O Camiño: Diario de un Peregrino sin Rumbo 17

Hay cosas que están mal hechas desde sus empieces.  Mal pensadas.  Mal Diseñadas.  Mal Organizadas.  Mal Comunicadas.  Mal Preparadas.  Mal Ejecutadas.  Mal Acabadas.  Vamos, una mierda de plan de principio al final.  Y lo más triste era que, en su momento, parecía algo merecedor de un premio por su brillantez.             

               Lo único que nos faltó era un poco de motivación personal.  Y es que la idea de irnos a O Porriño para recoger el coche de Andrés nació más bien de una necesidad que de un deseo, porque de no hacerlo, entonces ¿Cuándo?  ¿En el siguiente año jacobeo dentro de 11 años?  Ni de churro.  El plan era sencillo:  Acercarnos a O Porriño en el coche de Javier, volver a Pontevedra con los dos, dejar el coche de Andrés en Pontevedra y luego, mientras Javier se quedaba con nosotros, su mujer Julia se iría otra vez a la playa con los niños y su familia.  Hasta allí bien.  En una hora y media como mucho, y si todo saliéra bien podríamos estar ya sentados y disfrutando de Pontevedra la nuit.  O no.  Había una serie de problemas:

            Problema 1:  En realidad, eso no era exactamente el plan.

            Problema 2:  No disponíamos de 90 minutos.

            Problema 3:  Dijimos que el Problema 2 no era un problema…y lo era. 

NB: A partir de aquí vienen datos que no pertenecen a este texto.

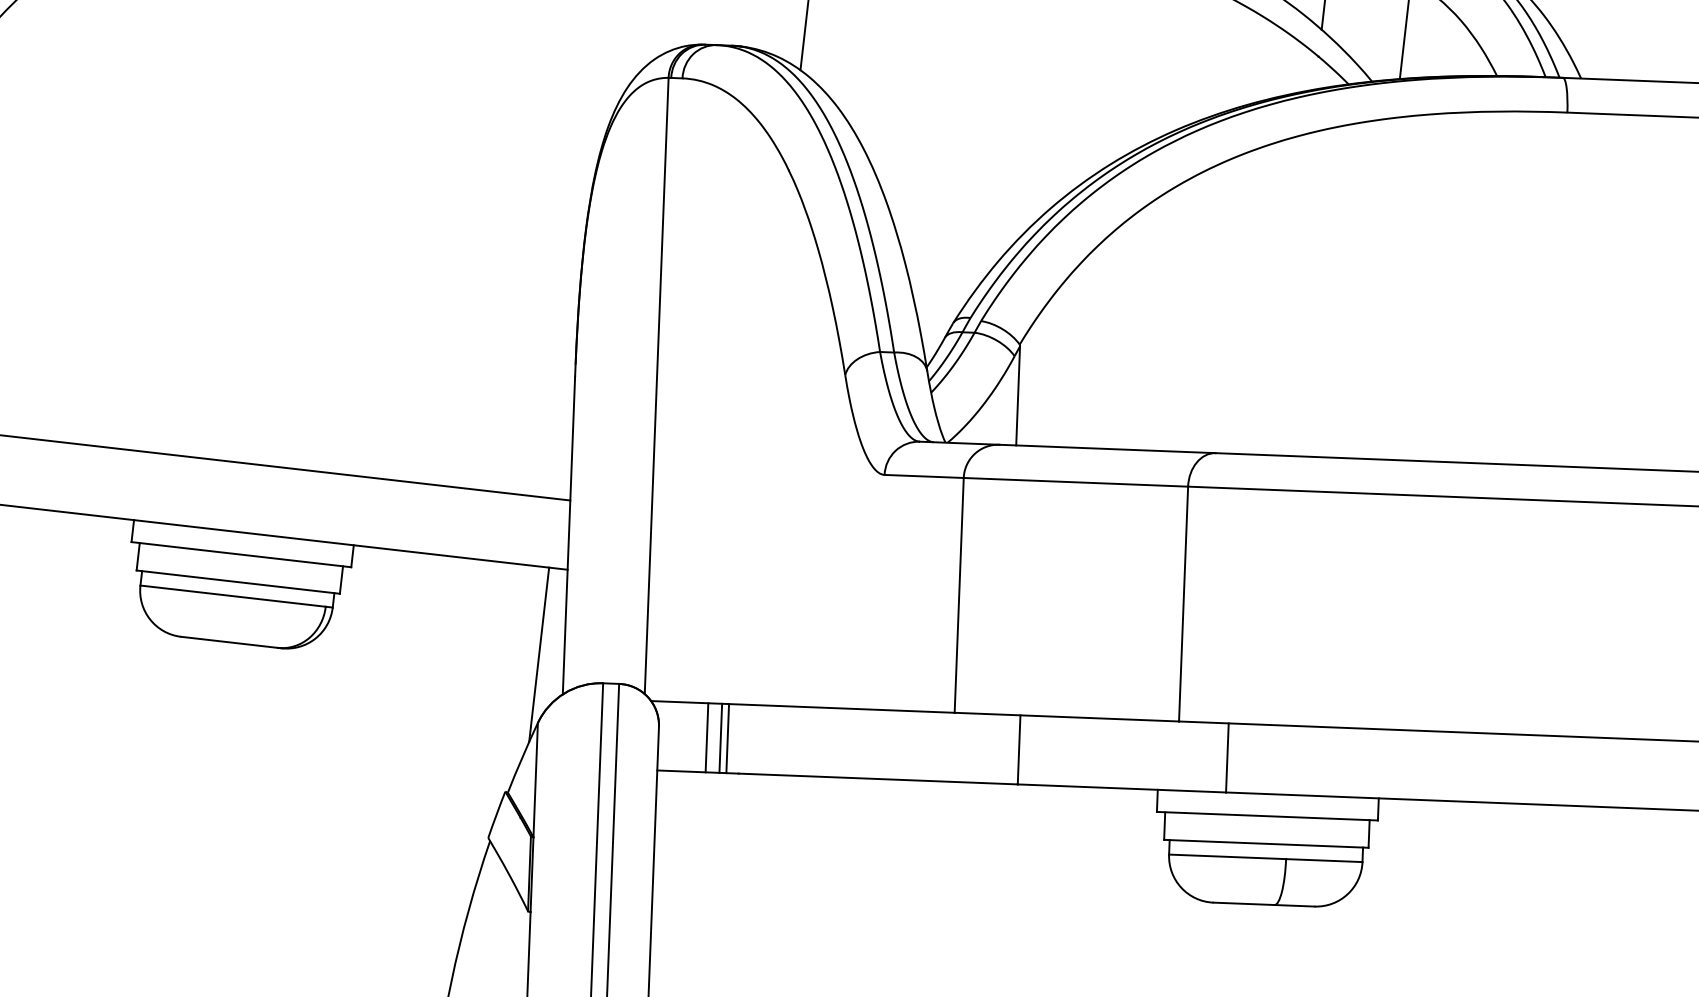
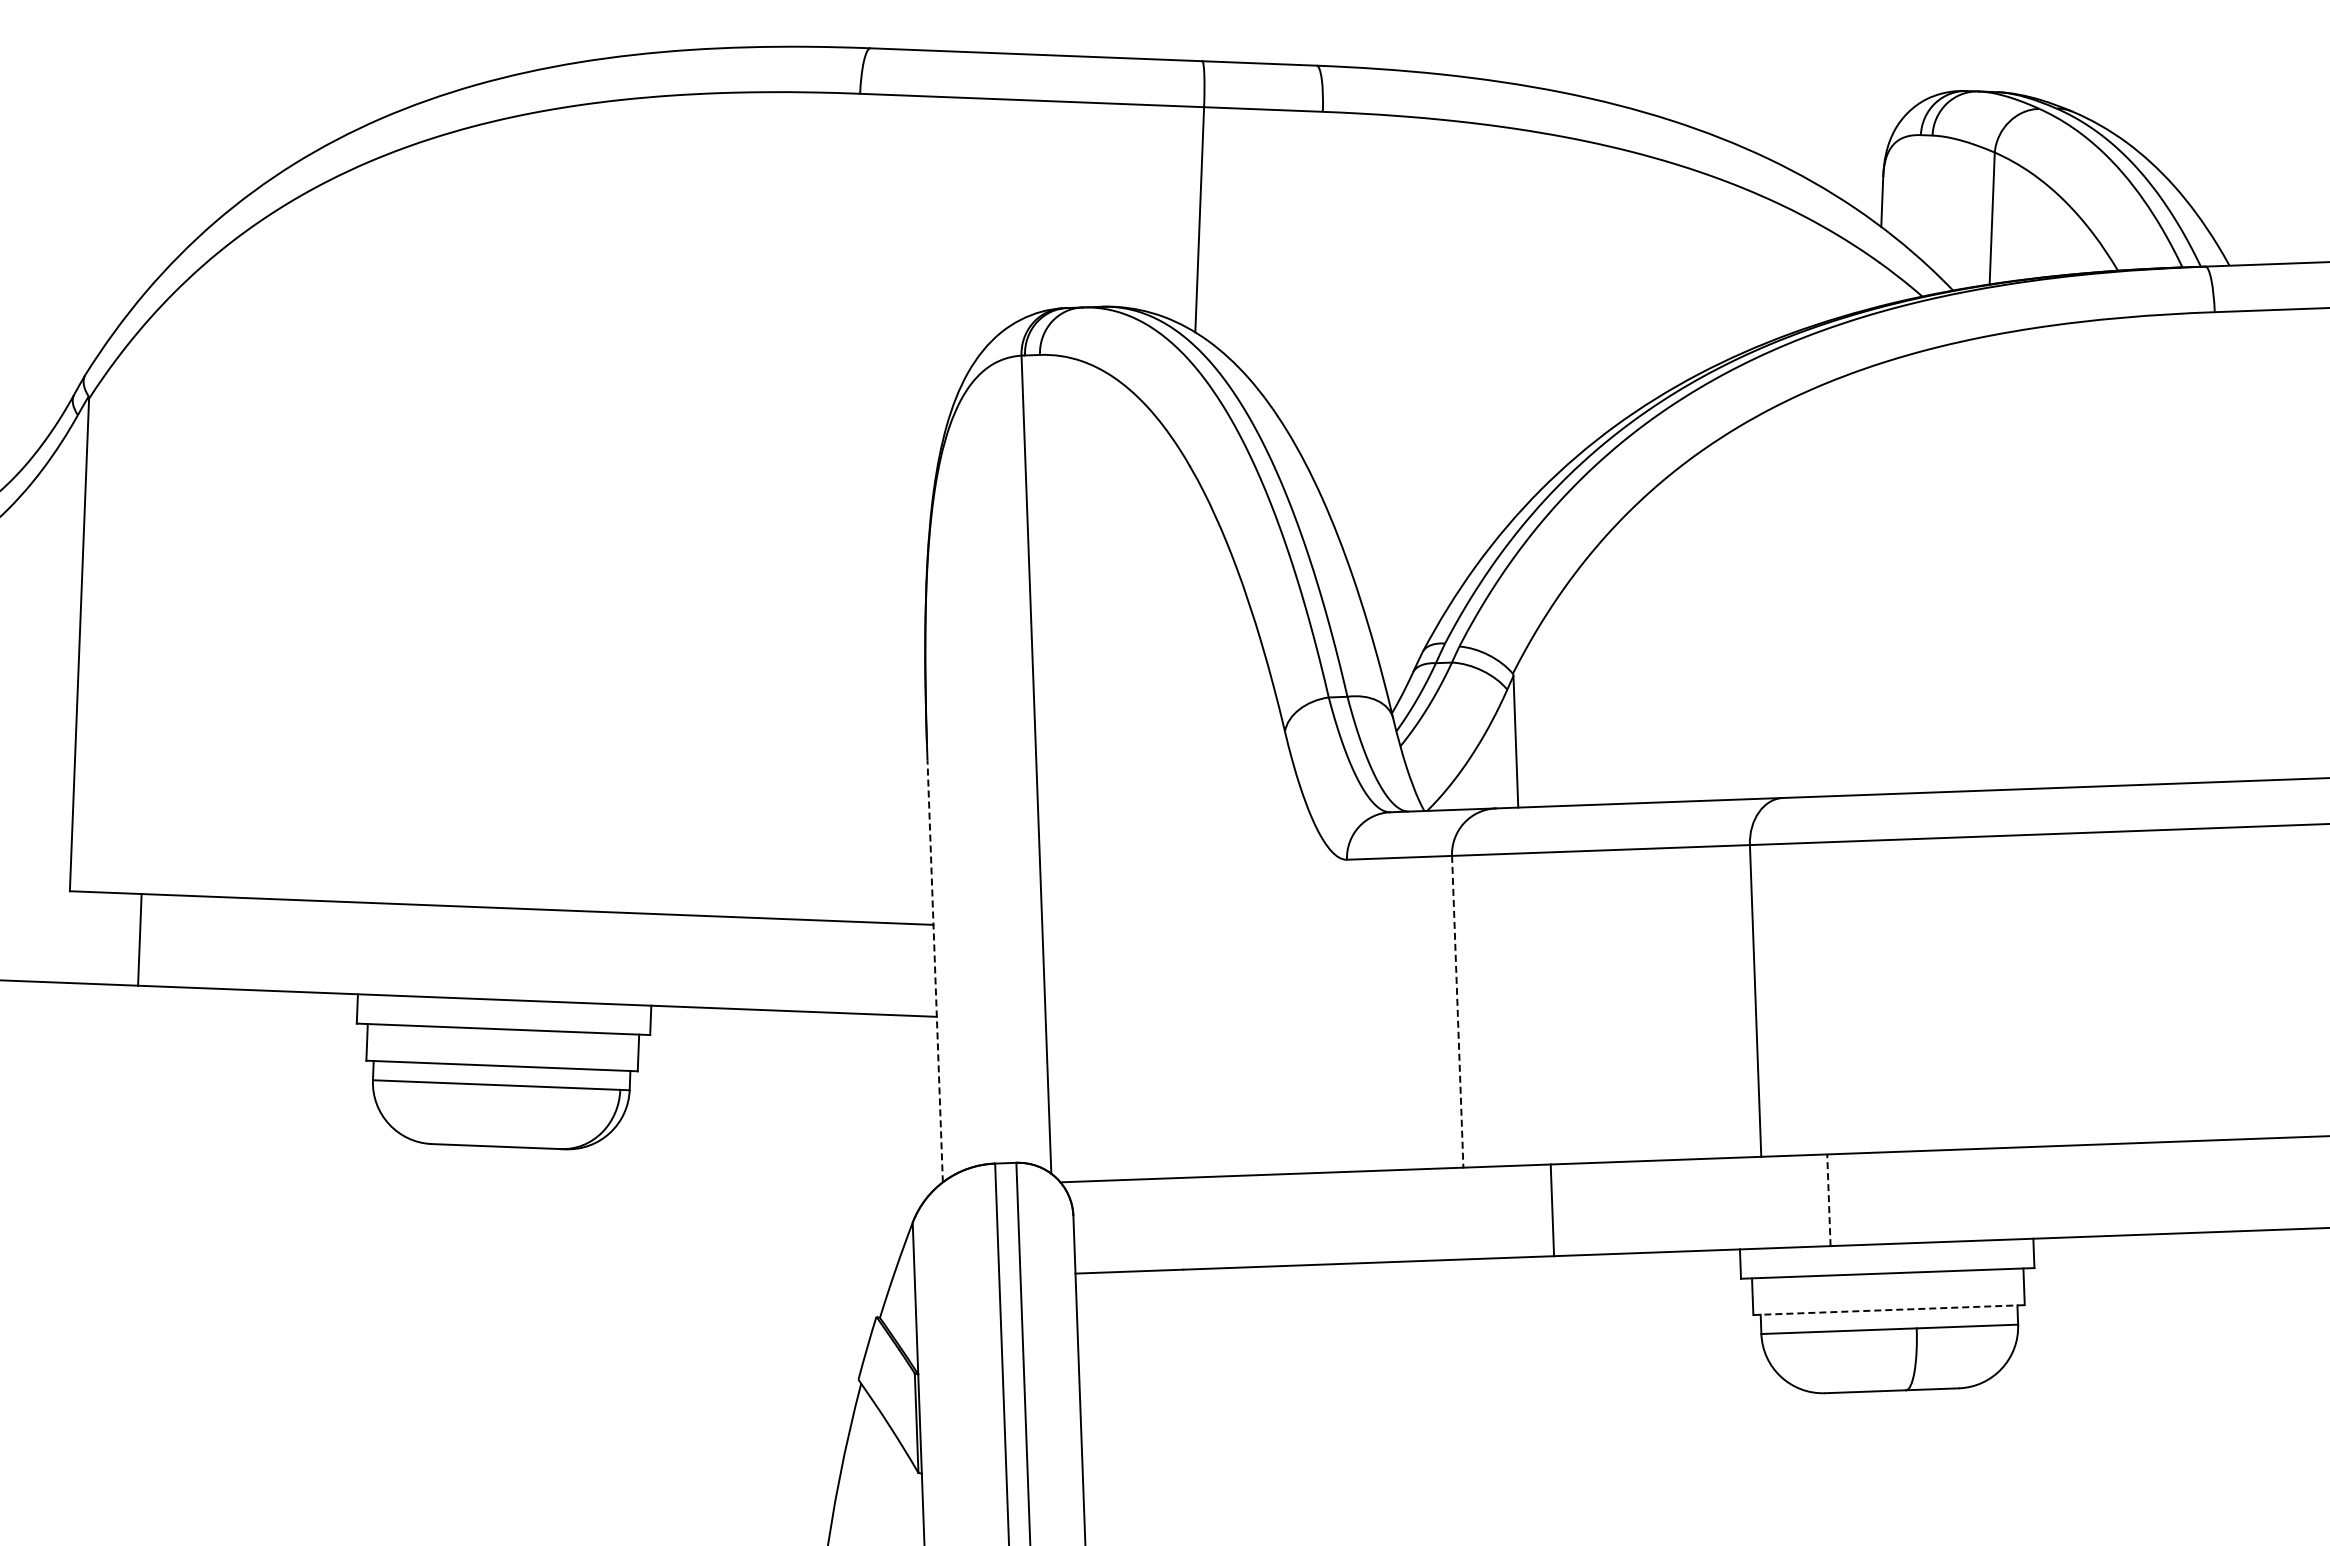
line: (569, 534) -> (935, 970), solid -> dashed
line: (959, 595) -> (1457, 1011), solid -> dashed
line: (539, 654) -> (907, 1131), removed
line: (706, 737) -> (1137, 1225), removed
line: (720, 738) -> (1156, 1224), removed
line: (727, 738) -> (1165, 1224), removed
line: (1227, 758) -> (1828, 1200), solid -> dashed
line: (1266, 844) -> (1889, 1310), solid -> dashed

            Y es que, al final, cuando uno no dice todo la verdad, las cosas acaban volviéndose en su contra. Nosotros lo teníamos complicado de entrada.  Para empezar, no teníamos las llaves del coche de Andrés.  Estaban con su dueño mientras hacía un peregrinaje horizontal en su habitación.  Por tanto, solo para salir de la ciudad no supuso tener que ir andando al garaje para coger el coche, pagarlo, subir a la superficie de la Tierra, mirar hacia la izquierda y luego hacia derecha, y encogernos los hombres porque no teníamos ni puñatera idea donde estábamos ni cómo ir al hostal.

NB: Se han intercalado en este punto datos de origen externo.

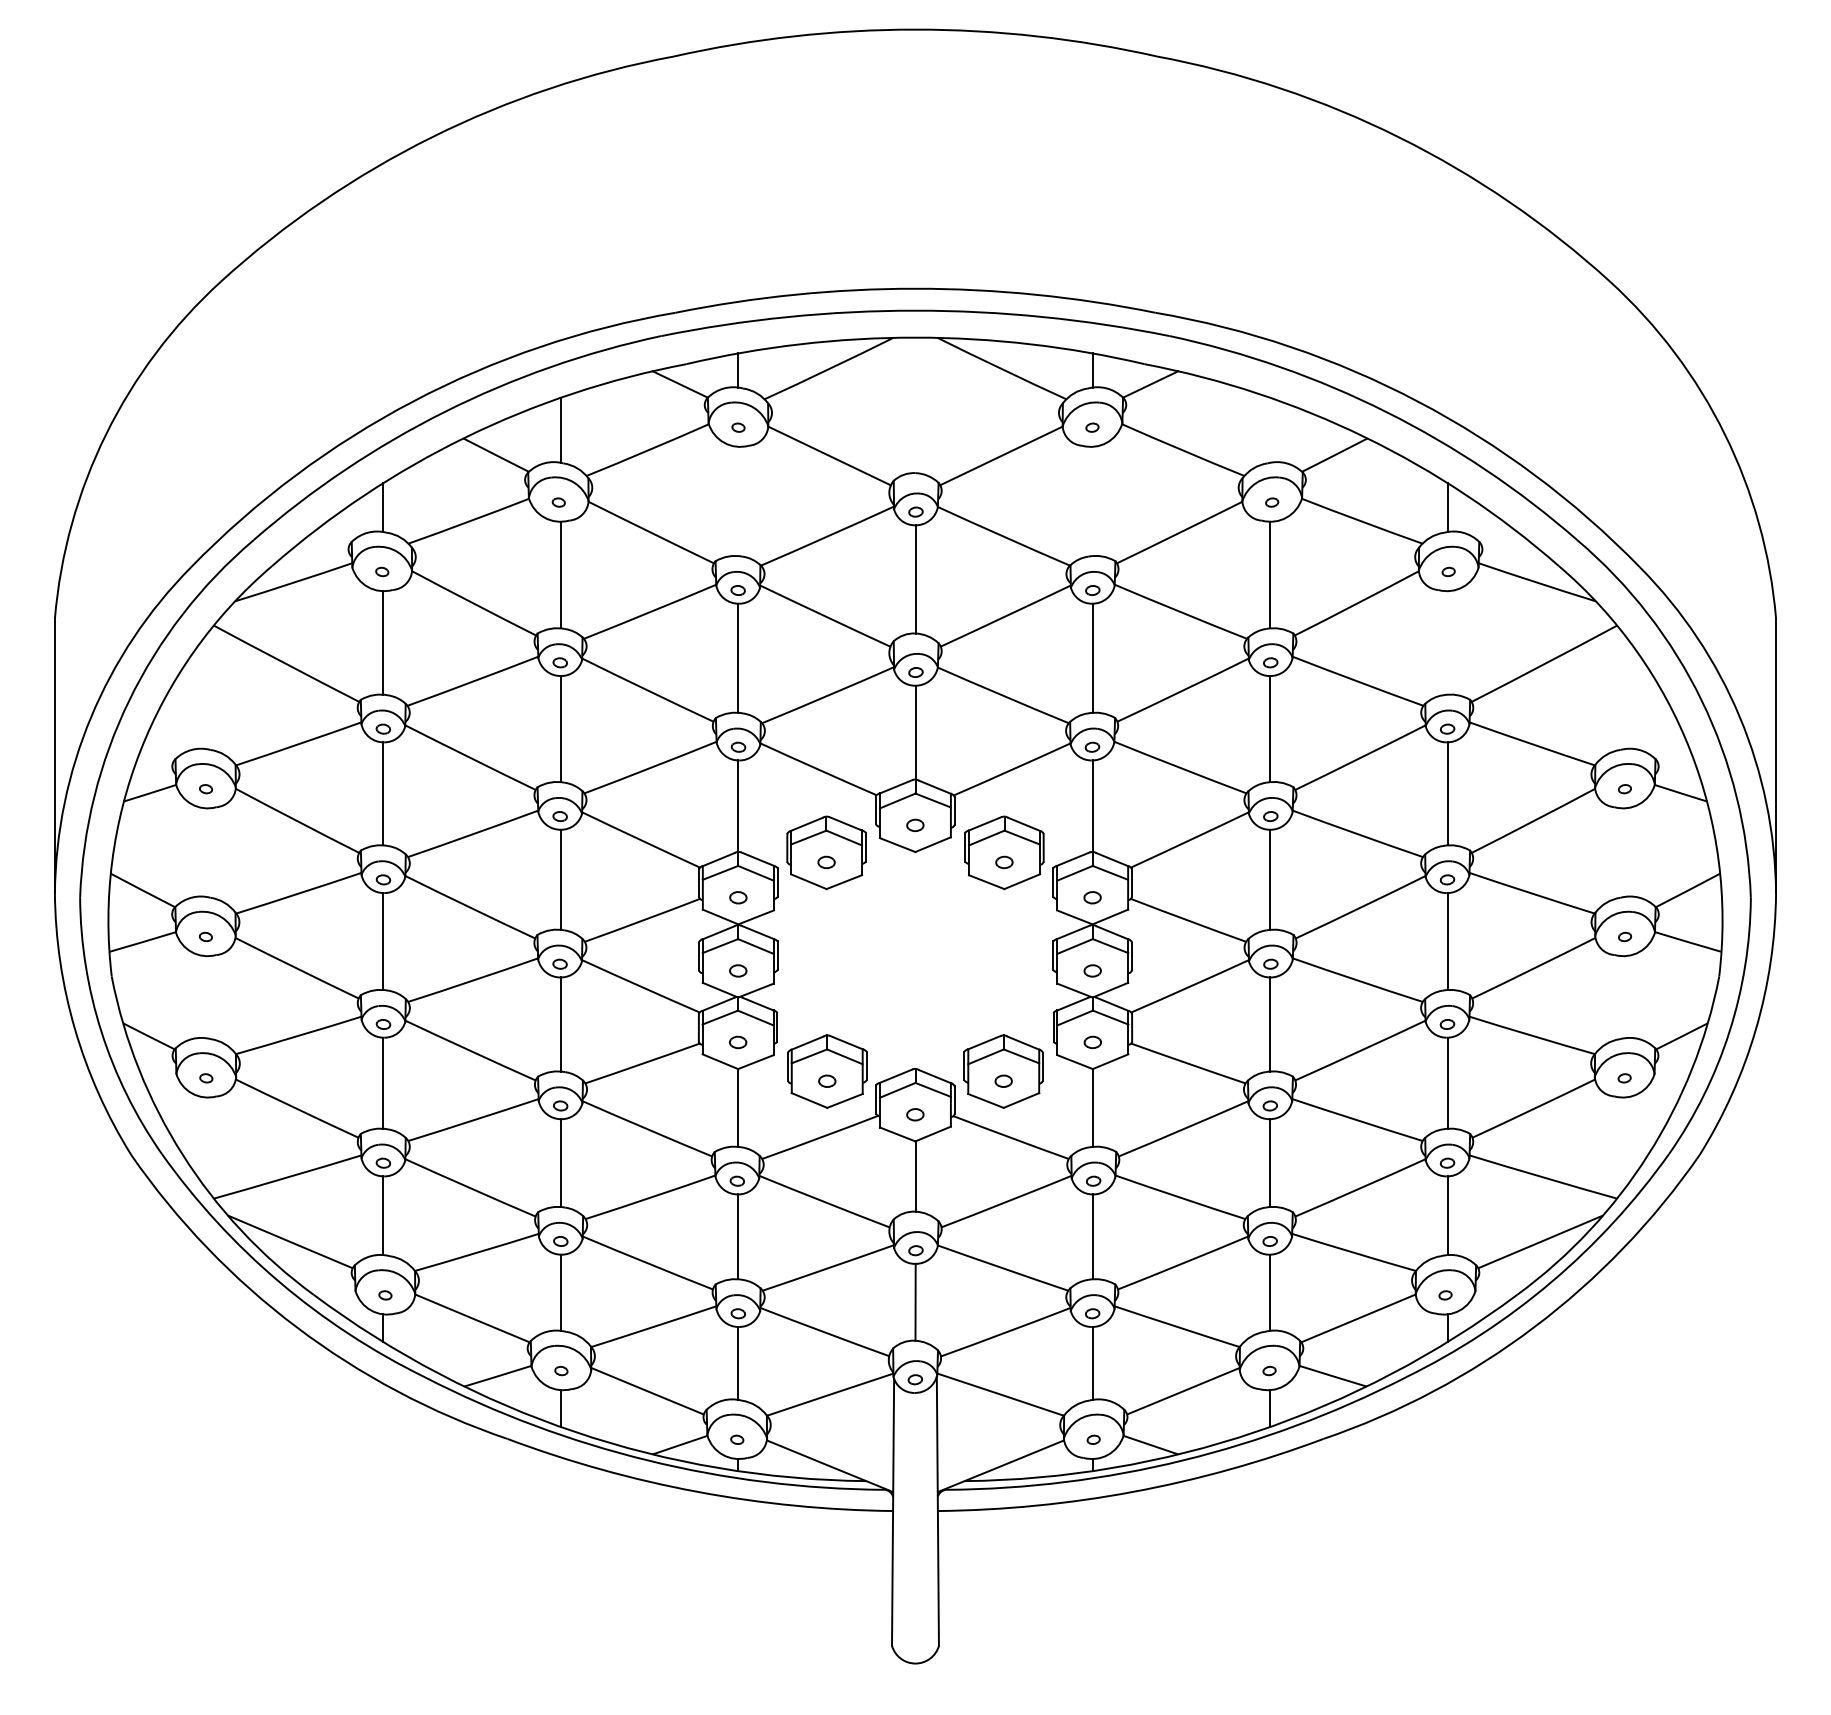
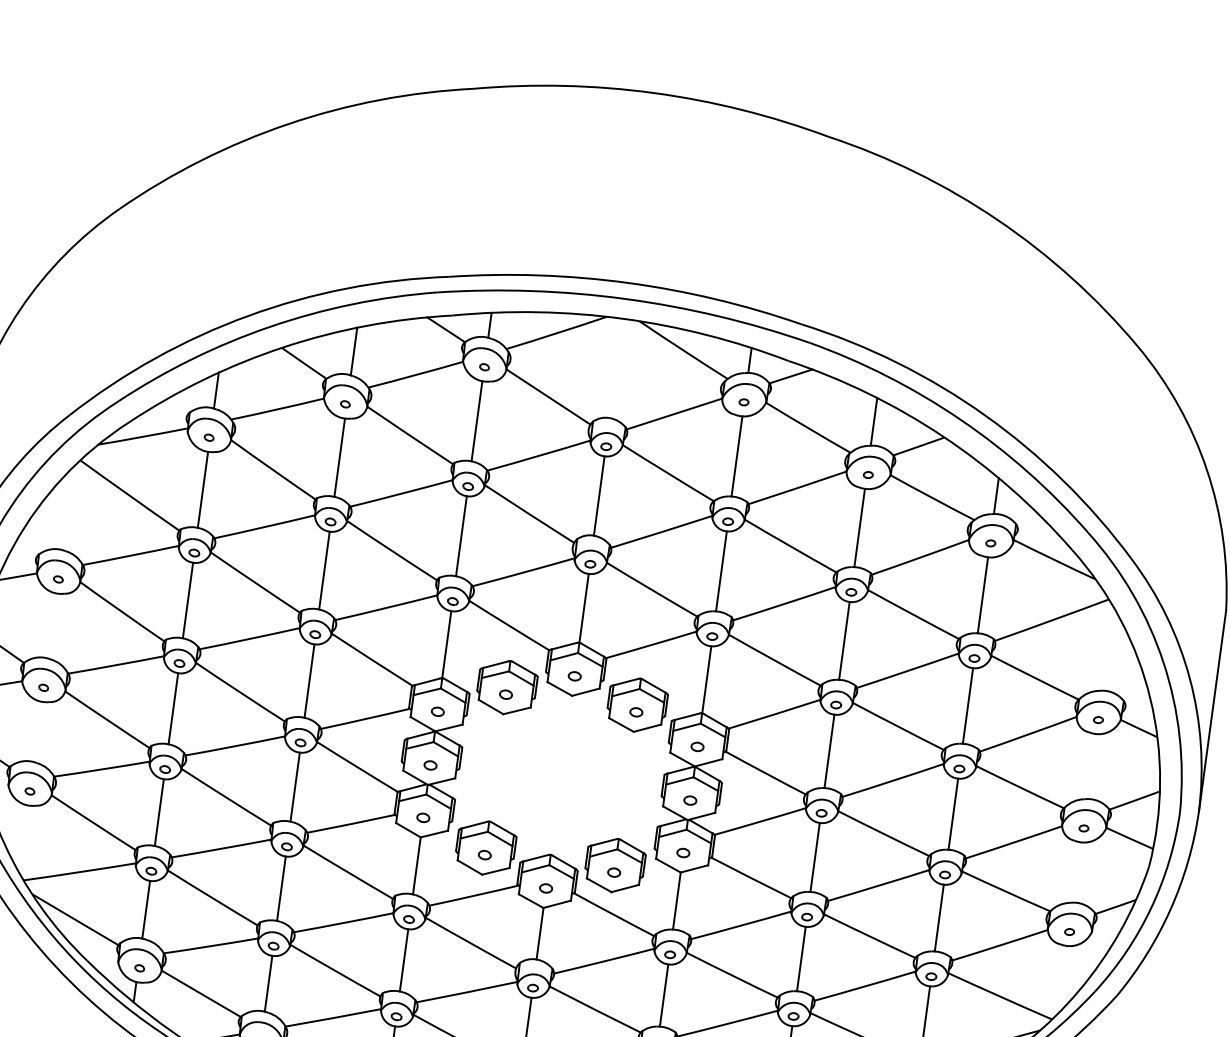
line: (1270, 429) -> (874, 421), added
line: (738, 501) -> (477, 421), added
line: (1092, 501) -> (736, 456), added
line: (1447, 642) -> (982, 594), added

           “¿Qué opinas?” Me preguntó Javi.

           “¿Que qué opino?  No opino.  No tengo ni idea.  Soy americano (perdón, norteamericano; perdón, estadounidense).  No sabemos nada de geografía.  Además, la última vez que estuve en Pontevedra, Felipe González era presidente.”

            “No fastidies.  Pues sí que llevas tiempo aquí en España, macho.  Anda.  Elige.”

             Saqué el dedo.  “Pito…pito…gorgorito…”

            “¡Anda ya!” dijo Javier y giró a la derecha sin esperar más. 

             Después de pasar esa fase teníamos que encontrar el hostal y de paso perdernos una vez por el camino, luego perdernos otra vez, y una tercera antes de tropezarnos con el sitio.   Subí a las habitaciones y hallé a Andrés en el baño envuelto en una toalla preparándose para atacar su pelo con un buen pegote de gomina.  Habló tranquilo e insistía en acompañarnos, pero no se daba cuenta de que había un pequeño problema con la hora.  “Andrés, cada segundo cuenta aquí.  Por favor.”  Me dio las instrucciones para operar la máquina, asintí varias veces, escuchando solo a medias como es habitual en mí.  Bajé al coche, pero no sin parar una vez más para consultar cómo llegar a O Porriño de la manera más rápida.  Sabía que había una autopista, lo sabía bien, y sabía que las leyes de la física me avalaban cuando creía que esa opción era la mejor, pero como me gusta consultar a la gente de la zona, pregunté a un paisano que estaba en una mesa fuera del bar tomando un café y me contestó sin dudar, “Mejor por la nacional.”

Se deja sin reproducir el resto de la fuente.